I've got 1yr old and 4yr old and we don't have time for ourselves never mind each other. It's just a constant mad house and we are absolutely exhausted. I still love him though.

Nuggetnugget · 23/05/2021 11:00

This is very sad. You are together a long time and meeting someone in their teens is very different to meeting someone in their 30s.
He's got complacent. I would pull my dh up on stuff (but he is 40) and he takes it on board. But if yours is not listening then maybe a short separation might help.
By the way I do all of the mental load. Shopping food purchasing. Deep cleaning and clothes buying and all admin for the house. Dh would spend his time outside and on DIY. But I have accepted that and have gone part time to accommodate this.
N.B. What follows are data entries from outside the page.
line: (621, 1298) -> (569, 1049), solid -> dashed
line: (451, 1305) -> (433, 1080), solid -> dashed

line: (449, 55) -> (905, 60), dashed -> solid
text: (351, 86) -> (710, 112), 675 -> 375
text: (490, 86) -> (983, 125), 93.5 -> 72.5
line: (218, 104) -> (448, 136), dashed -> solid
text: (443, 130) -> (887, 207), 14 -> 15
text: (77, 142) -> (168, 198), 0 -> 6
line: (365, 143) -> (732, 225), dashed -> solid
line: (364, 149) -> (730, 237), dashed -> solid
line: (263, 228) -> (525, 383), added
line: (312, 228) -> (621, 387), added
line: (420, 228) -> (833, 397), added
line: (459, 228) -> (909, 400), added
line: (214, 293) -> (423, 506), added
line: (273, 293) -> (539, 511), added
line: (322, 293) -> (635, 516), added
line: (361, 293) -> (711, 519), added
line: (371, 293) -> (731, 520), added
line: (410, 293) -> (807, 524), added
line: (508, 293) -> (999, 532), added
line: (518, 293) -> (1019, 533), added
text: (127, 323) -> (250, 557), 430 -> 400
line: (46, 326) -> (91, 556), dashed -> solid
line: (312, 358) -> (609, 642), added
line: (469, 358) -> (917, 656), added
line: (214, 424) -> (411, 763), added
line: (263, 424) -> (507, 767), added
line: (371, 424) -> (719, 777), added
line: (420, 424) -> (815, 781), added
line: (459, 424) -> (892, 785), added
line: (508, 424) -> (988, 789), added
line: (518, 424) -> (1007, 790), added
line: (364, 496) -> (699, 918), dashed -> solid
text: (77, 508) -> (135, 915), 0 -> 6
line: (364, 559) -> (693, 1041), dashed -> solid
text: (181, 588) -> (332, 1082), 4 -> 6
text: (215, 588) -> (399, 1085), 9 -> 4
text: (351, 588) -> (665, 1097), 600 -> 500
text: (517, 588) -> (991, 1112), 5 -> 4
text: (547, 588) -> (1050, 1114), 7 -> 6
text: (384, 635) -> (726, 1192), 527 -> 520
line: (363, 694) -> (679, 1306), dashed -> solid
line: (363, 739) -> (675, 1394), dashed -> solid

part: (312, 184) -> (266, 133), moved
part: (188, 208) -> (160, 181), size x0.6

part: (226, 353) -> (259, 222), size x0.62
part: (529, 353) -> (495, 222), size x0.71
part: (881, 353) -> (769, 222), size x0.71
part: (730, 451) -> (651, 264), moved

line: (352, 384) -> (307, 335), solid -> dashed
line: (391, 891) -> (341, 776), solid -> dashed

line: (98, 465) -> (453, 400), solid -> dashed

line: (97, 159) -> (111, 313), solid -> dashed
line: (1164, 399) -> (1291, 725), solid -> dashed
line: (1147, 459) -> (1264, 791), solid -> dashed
imahorriblepersonarenti · 23/05/2021 11:12

Thanks all so much for your comments. I'm reading them all and taking them all in.

I'm on the fence about therapy. We seem to be in a cycle of me reaching breaking point, losing my shit over the most ridiculous things that he just "forgets" it gets better for a week then back again in the same cycle. Do people really change after therapy?

Can manage to hold a decent, responsible job down but can't remember to do basic adulting. I feel it's done no favours moving from his parents house to living with me.

I don't know, I feel like I've got the ick and have reached breaking point when I should have maybe sought fixing it sooner.

OP posts:
Babymeanswashing · 23/05/2021 11:22

got the ick - no, come on, you aren’t a teenager.

AttilaTheMeerkat · 23/05/2021 11:22

If counselling or therapy is to be considered do this on your own. He would not likely want to attend any sessions.

I would state that this is who he is and always has been. There is no will for him to change and why would he want to when he has you carrying the mental load for him?.

You only get one shot at life here and you were not put on this earth to be a fixer or rescuer in any relationship, let alone in a relationship with your H. Trying to be either in a relationship does not work.

imahorriblepersonarenti · 23/05/2021 11:23

@Babymeanswashing sorry that's the only way I can describe it.

On the rare occasion he does try to hug me I just want him to get off of me.

I just feel annoyed. All the time. I'm not trying to sound like a teenager!

OP posts:
AttilaTheMeerkat · 23/05/2021 11:24

If you want to stop the rinse and repeat cycle you have going on with this man you're going to have to completely remove yourself from it.

What are you getting out of this relationship now?. From what you write nothing. Do not use your children here as any sort of reason to remain with this man.